With the study results of Adsorption/desorption.002 there were found indirect evidences of ionic association and cluster formation in concentrated and supersaturated solutions of KAI(SO4)2* 12H20 from the measurements of diffusion coefficients and concentration gradients in vertical columns. Strong ionic association was suspected even in the solutions of low concentration, and the sizes of the clusters increased with increasing concentration. The clusters in the supersaturated region increased much more drastically with increasing concentration and extended time. The theoretical prediction of the diffusivity and the analysis of column concentration gradients in the supersaturation range require consideration of structural details of the solution, as well as the thermodynamic solution properties.

The diffusion is one of the important main pathways for transport and distribution of chemical substances:

In general, there are four main pathways by which small molecules cross biological lipid membranes:

1. Passive diffusion. Diffusion occurs through the lipid membrane.

2. Filtration. Diffusion occurs through aqueous pores.

3. Special transport. Transport is aided by a carrier molecule, which act as a “ferryboat.”

4. Endocytosis. Transport by pinocytosis for liquids and phagocytosis for solids.

The first and third routes are important in relation to pharmacokinetic mechanisms. The aqueous pores are too small in diameter for diffusion of most drugs and toxicant, although important for movement of water and small polar molecules (e.g., urea). Pinocytosis is important for some macromolecules (e.g., insulin crossing the bloodbrain barrier).

In the publication from Kim et al. Fig. 1 shows the diffusion coefficient measured as a function of solution concentration at 25 °C.

Diffusion coefficient declined slowly but continuously with concentration in the undersaturated region and declined more rapidly in the supersaturated region.

Table 1 and 2 of the publication shows the influence of concentration and time to density, molecular weight, number of molecules

and diameter of clusters. Fig. 2 shows this influence in graphic form.

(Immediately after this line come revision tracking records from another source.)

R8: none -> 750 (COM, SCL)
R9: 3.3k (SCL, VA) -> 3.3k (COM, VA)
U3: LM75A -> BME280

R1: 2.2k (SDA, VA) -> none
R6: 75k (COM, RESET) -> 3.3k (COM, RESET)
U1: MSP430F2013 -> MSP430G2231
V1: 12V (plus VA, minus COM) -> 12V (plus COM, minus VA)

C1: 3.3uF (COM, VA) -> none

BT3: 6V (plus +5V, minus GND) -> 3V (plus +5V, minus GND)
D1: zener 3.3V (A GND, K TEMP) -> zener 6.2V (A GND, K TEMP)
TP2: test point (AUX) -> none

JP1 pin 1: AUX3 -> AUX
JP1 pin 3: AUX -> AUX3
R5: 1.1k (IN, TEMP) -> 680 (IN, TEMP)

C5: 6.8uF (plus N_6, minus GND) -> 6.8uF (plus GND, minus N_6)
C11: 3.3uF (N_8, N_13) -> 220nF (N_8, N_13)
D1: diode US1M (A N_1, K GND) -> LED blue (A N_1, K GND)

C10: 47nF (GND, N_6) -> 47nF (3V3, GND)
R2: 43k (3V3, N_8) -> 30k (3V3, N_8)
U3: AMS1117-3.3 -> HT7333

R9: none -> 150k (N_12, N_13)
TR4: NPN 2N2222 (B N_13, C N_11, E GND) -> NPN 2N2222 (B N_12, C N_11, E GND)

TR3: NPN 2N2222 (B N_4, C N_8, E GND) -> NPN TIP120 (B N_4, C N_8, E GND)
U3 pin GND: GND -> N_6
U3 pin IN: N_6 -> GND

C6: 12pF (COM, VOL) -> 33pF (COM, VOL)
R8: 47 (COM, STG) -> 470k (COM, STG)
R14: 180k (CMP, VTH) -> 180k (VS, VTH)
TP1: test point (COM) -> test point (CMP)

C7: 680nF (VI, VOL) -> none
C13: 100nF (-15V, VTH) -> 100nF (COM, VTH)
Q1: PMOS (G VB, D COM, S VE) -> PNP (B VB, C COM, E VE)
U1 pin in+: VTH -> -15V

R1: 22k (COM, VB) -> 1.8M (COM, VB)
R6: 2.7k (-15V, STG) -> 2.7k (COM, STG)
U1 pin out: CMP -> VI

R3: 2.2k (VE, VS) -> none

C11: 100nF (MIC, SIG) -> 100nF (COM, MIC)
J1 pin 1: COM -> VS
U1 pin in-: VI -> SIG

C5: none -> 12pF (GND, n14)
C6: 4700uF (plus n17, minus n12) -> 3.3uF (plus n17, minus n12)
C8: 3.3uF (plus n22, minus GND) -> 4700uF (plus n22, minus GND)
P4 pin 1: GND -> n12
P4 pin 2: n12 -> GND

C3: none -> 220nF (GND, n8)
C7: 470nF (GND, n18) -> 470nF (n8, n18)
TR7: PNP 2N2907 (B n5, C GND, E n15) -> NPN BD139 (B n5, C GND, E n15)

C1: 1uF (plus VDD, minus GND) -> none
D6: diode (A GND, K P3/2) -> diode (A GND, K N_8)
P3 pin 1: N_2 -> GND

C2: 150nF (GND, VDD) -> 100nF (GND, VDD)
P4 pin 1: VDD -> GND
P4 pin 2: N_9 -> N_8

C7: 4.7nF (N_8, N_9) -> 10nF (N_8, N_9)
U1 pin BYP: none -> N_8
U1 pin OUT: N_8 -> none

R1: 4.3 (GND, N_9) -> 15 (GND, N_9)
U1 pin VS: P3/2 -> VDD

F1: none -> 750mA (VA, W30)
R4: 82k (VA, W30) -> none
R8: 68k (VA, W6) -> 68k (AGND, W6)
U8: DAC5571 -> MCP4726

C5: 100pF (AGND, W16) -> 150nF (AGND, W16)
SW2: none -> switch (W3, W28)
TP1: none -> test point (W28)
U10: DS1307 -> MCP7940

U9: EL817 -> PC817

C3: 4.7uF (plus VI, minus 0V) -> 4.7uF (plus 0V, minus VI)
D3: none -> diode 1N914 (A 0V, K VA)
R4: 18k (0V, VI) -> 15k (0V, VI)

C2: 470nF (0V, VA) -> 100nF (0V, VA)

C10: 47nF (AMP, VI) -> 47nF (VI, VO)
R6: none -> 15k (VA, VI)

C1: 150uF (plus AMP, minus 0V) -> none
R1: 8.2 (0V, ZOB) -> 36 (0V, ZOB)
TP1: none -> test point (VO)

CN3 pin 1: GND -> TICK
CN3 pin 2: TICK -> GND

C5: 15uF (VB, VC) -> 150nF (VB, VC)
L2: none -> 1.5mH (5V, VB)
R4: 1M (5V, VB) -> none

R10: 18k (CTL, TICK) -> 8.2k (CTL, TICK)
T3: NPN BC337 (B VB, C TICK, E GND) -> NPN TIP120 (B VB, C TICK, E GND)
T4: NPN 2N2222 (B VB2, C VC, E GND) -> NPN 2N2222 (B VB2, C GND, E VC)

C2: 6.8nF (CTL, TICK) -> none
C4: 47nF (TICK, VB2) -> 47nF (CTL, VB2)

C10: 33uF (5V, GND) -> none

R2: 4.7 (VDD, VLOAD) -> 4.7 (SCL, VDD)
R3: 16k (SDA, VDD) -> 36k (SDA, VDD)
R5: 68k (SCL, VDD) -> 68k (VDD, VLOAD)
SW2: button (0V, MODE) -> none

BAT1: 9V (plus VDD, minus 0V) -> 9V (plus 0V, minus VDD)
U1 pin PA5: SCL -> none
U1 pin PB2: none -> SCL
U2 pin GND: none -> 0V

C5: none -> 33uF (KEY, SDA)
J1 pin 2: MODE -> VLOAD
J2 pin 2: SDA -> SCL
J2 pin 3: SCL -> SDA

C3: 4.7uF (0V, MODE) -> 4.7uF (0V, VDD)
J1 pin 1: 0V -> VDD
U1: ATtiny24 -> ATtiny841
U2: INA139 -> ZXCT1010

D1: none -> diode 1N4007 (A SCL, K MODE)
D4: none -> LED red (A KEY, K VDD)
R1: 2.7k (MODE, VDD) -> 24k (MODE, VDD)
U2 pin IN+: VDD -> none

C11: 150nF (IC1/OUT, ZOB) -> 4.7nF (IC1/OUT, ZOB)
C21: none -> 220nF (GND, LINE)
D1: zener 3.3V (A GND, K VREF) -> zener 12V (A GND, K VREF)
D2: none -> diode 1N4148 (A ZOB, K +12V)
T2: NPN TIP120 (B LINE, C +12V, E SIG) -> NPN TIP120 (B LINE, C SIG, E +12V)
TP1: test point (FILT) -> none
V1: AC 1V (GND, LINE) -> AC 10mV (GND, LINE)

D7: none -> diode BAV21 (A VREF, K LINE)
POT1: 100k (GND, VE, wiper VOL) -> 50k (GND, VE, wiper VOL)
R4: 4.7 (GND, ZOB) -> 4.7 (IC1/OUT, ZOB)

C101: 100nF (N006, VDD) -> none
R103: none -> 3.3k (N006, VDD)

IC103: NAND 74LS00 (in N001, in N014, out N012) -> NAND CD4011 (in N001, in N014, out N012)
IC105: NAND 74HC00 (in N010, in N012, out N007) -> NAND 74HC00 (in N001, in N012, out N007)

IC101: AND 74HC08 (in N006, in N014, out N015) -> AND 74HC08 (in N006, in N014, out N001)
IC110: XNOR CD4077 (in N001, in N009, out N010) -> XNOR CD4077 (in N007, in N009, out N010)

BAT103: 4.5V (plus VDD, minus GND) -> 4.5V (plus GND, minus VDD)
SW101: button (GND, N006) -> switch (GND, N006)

Diffusion of the heavily hydrated ionic aggregates in KAl(SO4)2*12H20 solutions can be considered as a motion of clusters.

With increasing of concentration of the substance the cluster increases and diffusion decreases.

This could be the reason why aluminium potassium bis (sulphate) is less toxic for human and environment cell membranes than aluminium sulfate because the clusters of aluminium potassium bis (sulphate) diffuse slower through the cell membranes than aluminium sulfate.